Racing cars go wireless!

Since the start in the U.S. in 1981, “Formula Student” has grown to become an international phenomenon with car races all over the world. With donations and sponsorships from companies and institutions, university students build their own racing car from scratch and handle everything from electronic and mechanical engineering to sales and marketing (not to mention the driving itself).

Formula Student is just as much about the learning experience of building a racing car as it is about the actual race, and the teams are awarded not only for the fastest car, but also for the best construction, performance, marketing and sales presentations as well as financial planning. 

The Speeding Scientists Siegen

The University of Siegen in Central Germany has been racing in Formula Student since 2009. About 30-40 students devote their extracurricular time to the project every year and in 2011, they presented their first electric-powered racing car. Building a racing car is an impressive engineering feat, especially since most parts are completely developed by the students and only a few components are off-the-shelf products. 

The car’s performance speaks for itself:  The 2013 racing car from the University of Siegen is powered by two water-cooled three-phase synchronous servo motors. The car weighs in at 218 kilos, has a max speed of 115 km/h, and the impressive torque of 1040 Nm enables the car to go from 0-100 km/h in 2.9 seconds. The electronic system inside the car uses a CAN-based network controlled by a PLC from Beckhoff.

It has certainly helped our racing team to get quicker and easier diagnostics.

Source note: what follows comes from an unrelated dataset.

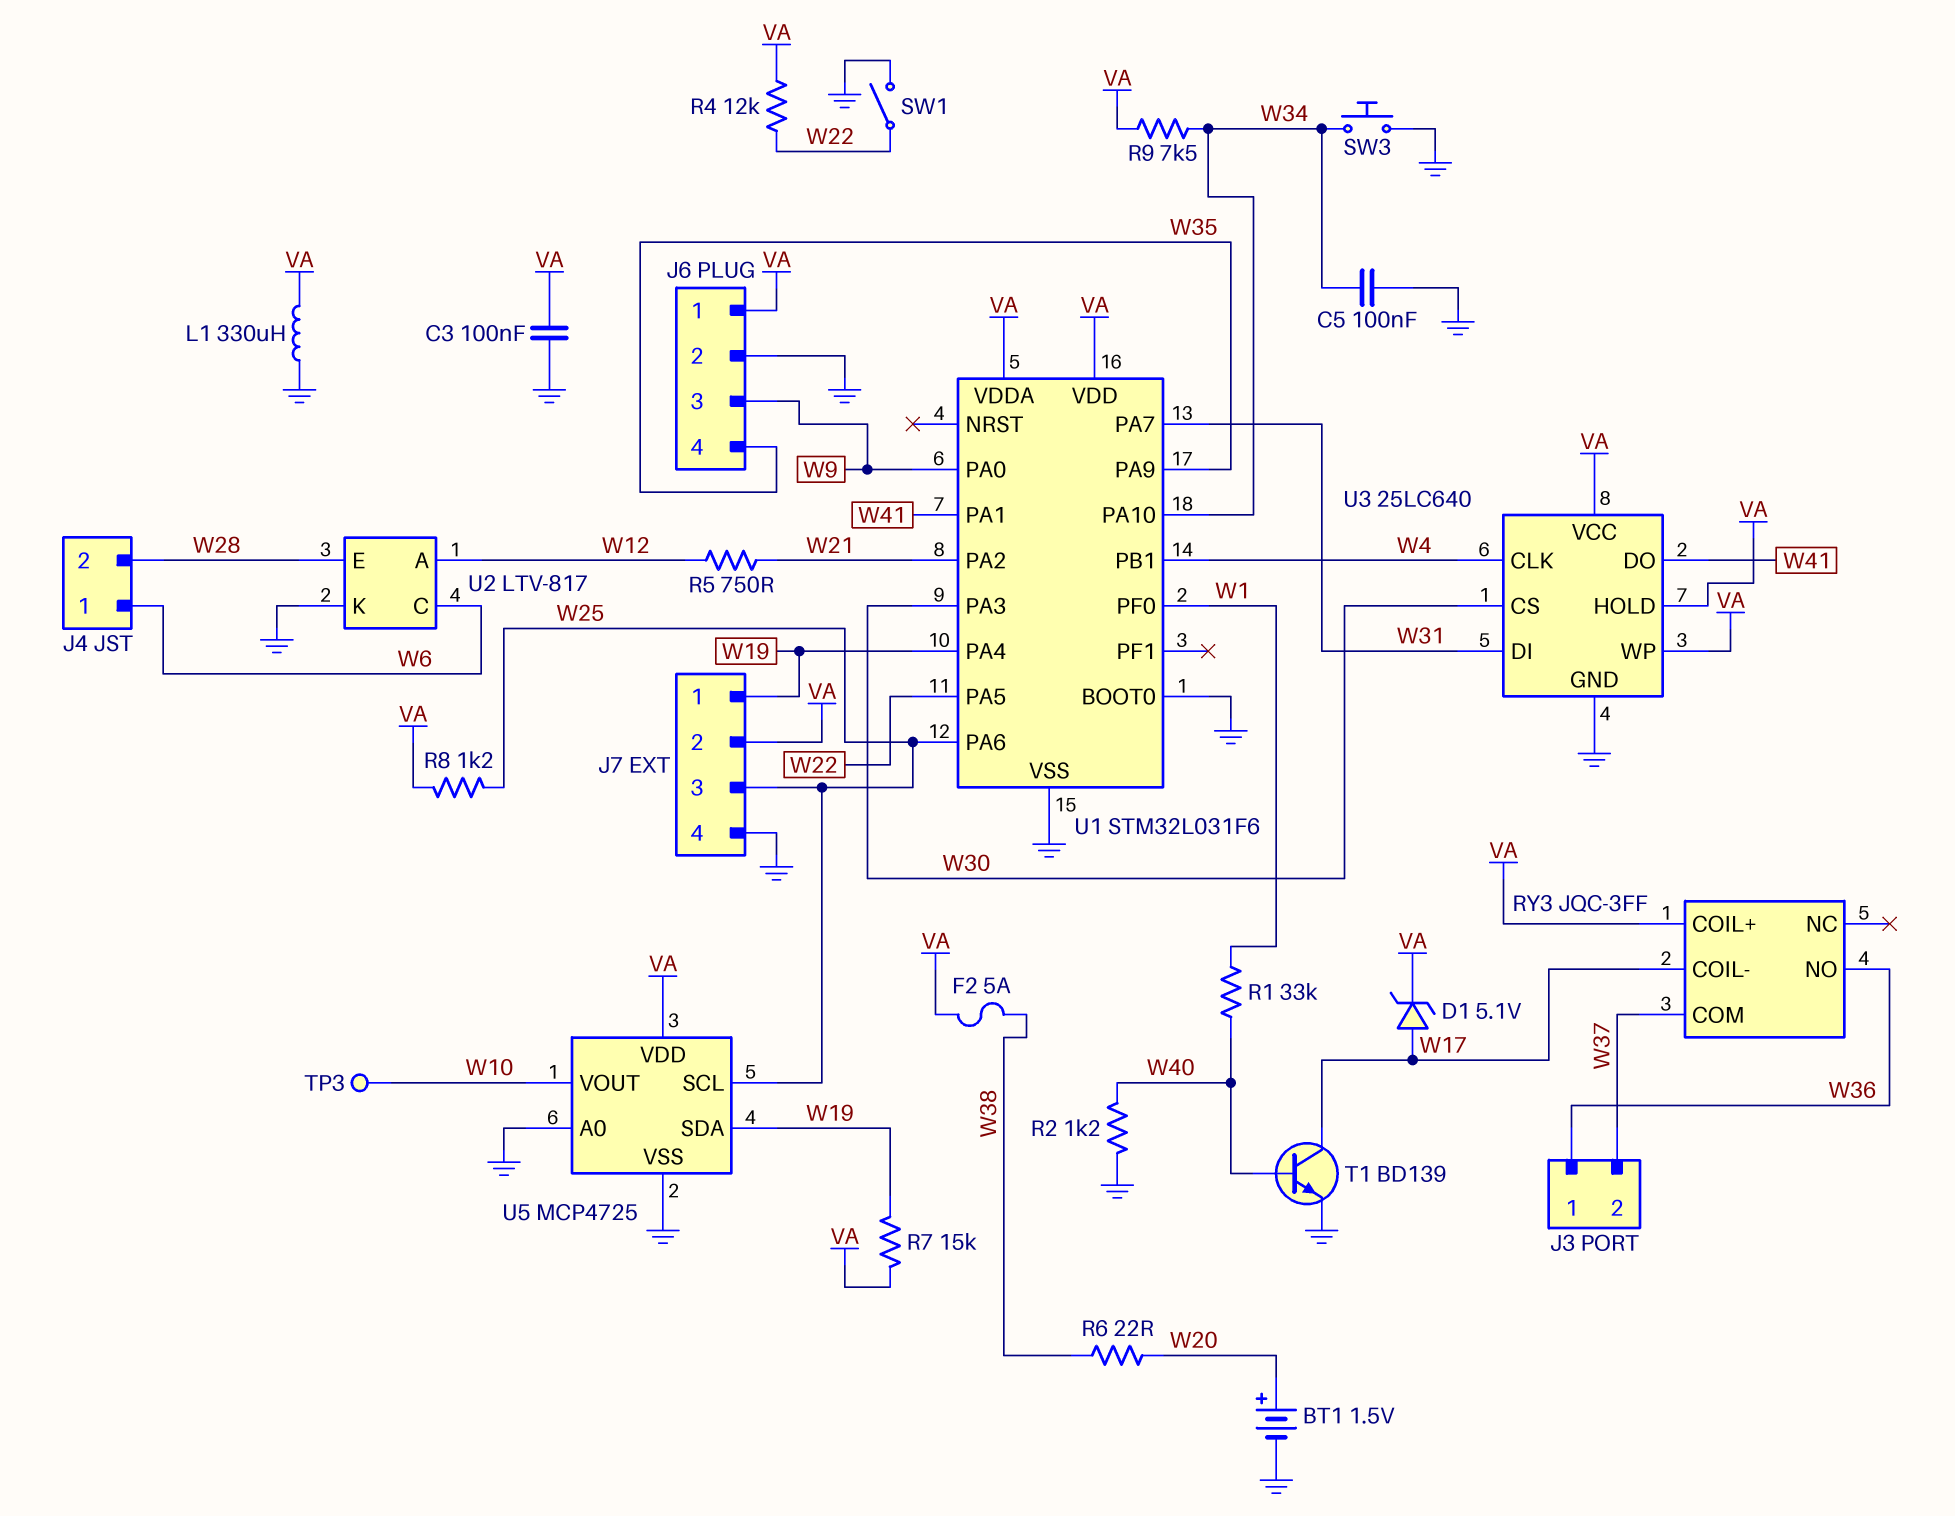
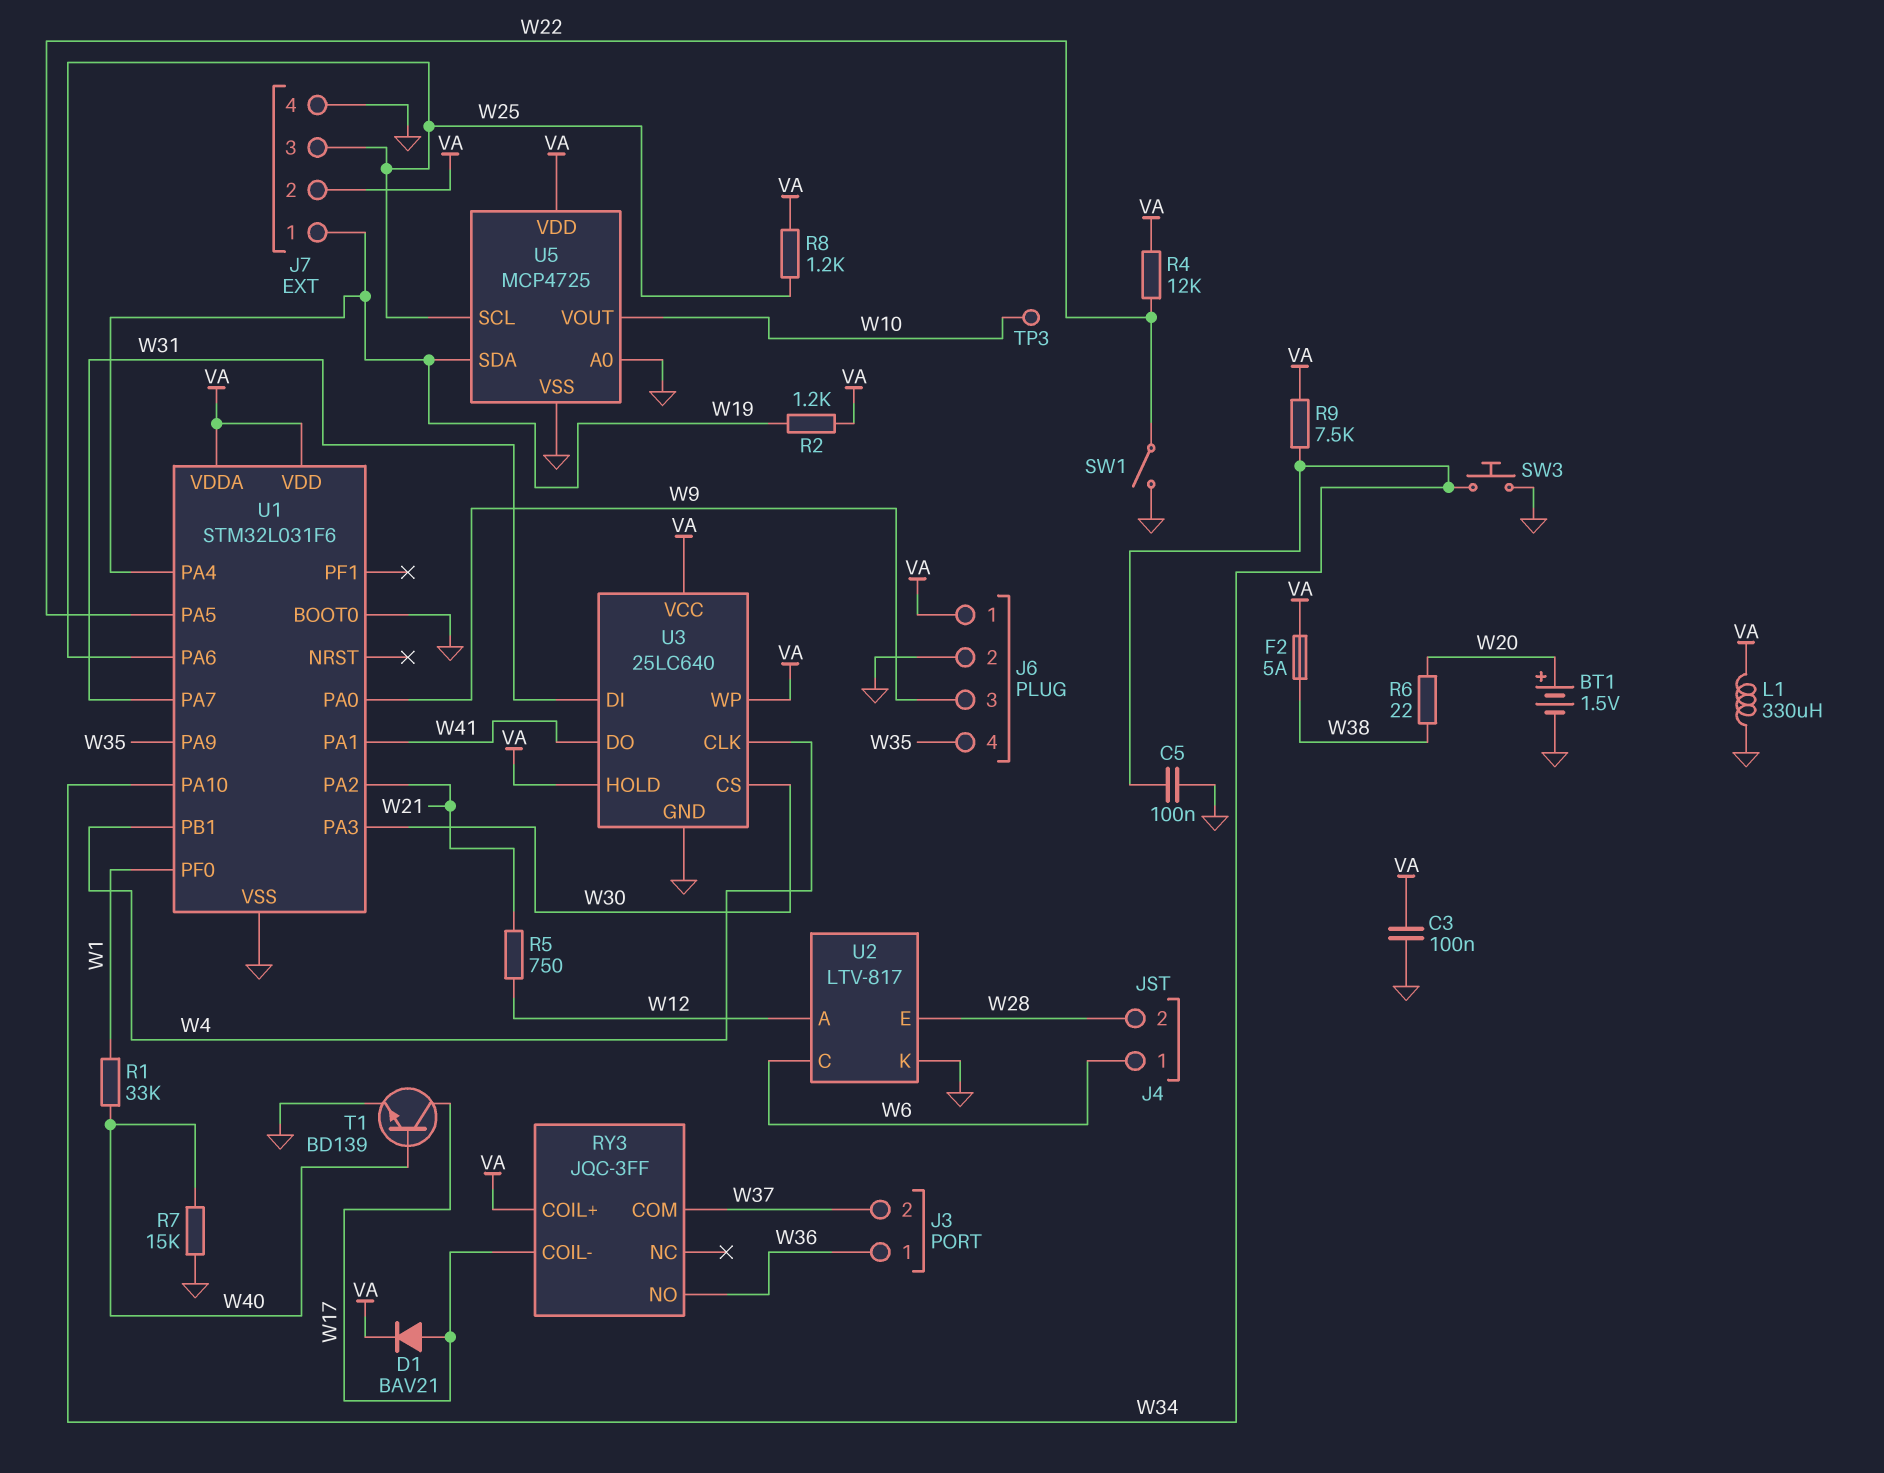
D1: zener 5.1V (A W17, K VA) -> diode BAV21 (A W17, K VA)
R2: 1.2k (GND, W40) -> 1.2k (VA, W19)
R7: 15k (VA, W19) -> 15k (GND, W40)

Thilo Becker, Project Engineer Hardware, Speeding Scientists Siegen

Getting diagnostics from the car

The cars have to go through rigorous testing before, during and after the race. To get the diagnostics from the CAN-based electrical systems in the car, The Speeding Scientists found the Ixxat USB to CAN product. With this tool, they were able to get data about the performance of the frequency inverter, the water pumps and the other electrical components inside the car at each pit stop. “We really liked the fact that we could get direct and easy hardware access to the CAN-bus, our self-developed Master Control Board and our Data Acquisition Unit. There was no need for taking a complicated detour via the PLC anymore,” says Thilo Becker, responsible for the electronic data acquisition from the car.

Going wireless

However, one problem still remained: Every time the car had to make a pit stop, the electronics team had to open the car and plug in a wire to acquire the data from the car. This meant that they risked getting in the way of the service team, catering for the mechanical maintenance of the car.

“We wanted to find a way to get the CAN data from the car without plugging in a wire,” says Thilo Becker. “Since we were already successfully using some Ixxat solutions, I found their CANBlue II which would enable us to get data via Bluetooth every time the car comes into the pit stop.”

Consequently, Thilo Becker and his team of three electronic engineers started looking into designing in the CANBlue II into the race car. 

“It was actually quite easy to get going,” he says. “I only had to configure the Ixxat VCI-driver to check for our CANblue II and could directly use our existing software we used before with an Ixxat USB to CAN without any changes. Building up an application accessing CAN via the Ixxat VCI was also done quite easily – I only had a look at the example C# code provided with the VCI installation and easily adjusted this into a solution that worked for us. When the car comes into the pit stop, we get a quick overview of how all the systems are functioning and with a few clicks of the mouse, we can set and reset any fuses in the car, enabling it to get back in the race. More importantly, we can do all this from a distance without getting in the way of the service team checking tires and the more mechanical aspects of the car.”

Coping with EMI and a copper mesh bodywork

But turning to a wireless solution also meant other challenges for the racing team. Firstly, they had to find a solution that could cope with the EMI emissions of the powerful electric engine – especially since the CANBlue II had to be placed close to the engine. Another challenge was to get a strong enough Bluetooth signal to penetrate the bodywork, made from a carbon fiber and copper mesh. 

The team – Speeding Scientists Siegen

“The EMI turned out to be less of a problem than we first feared, and the CANblue worked just fine despite the interference” says Thilo Becker. “The copper mesh in the bodywork did weaken the signal as expected, but since we are always between 2-10 meters from the car in the pit stop, we can still get a strong enough signal to get the diagnostics from the car. For the next generation of the car, we will use the CANBlue II with an external antenna which will solve this issue as the antenna can be placed on the outside of bodywork.”

All in all, the CANBlue II has been a welcome addition to the Speeding Scientists Siegen racing team enabling them to get quick and easy CAN diagnostics without physically accessing the car. “We are able to get data faster and easier than before and it has certainly helped our racing team to get quicker and easier diagnostics,” concludes Thilo Becker.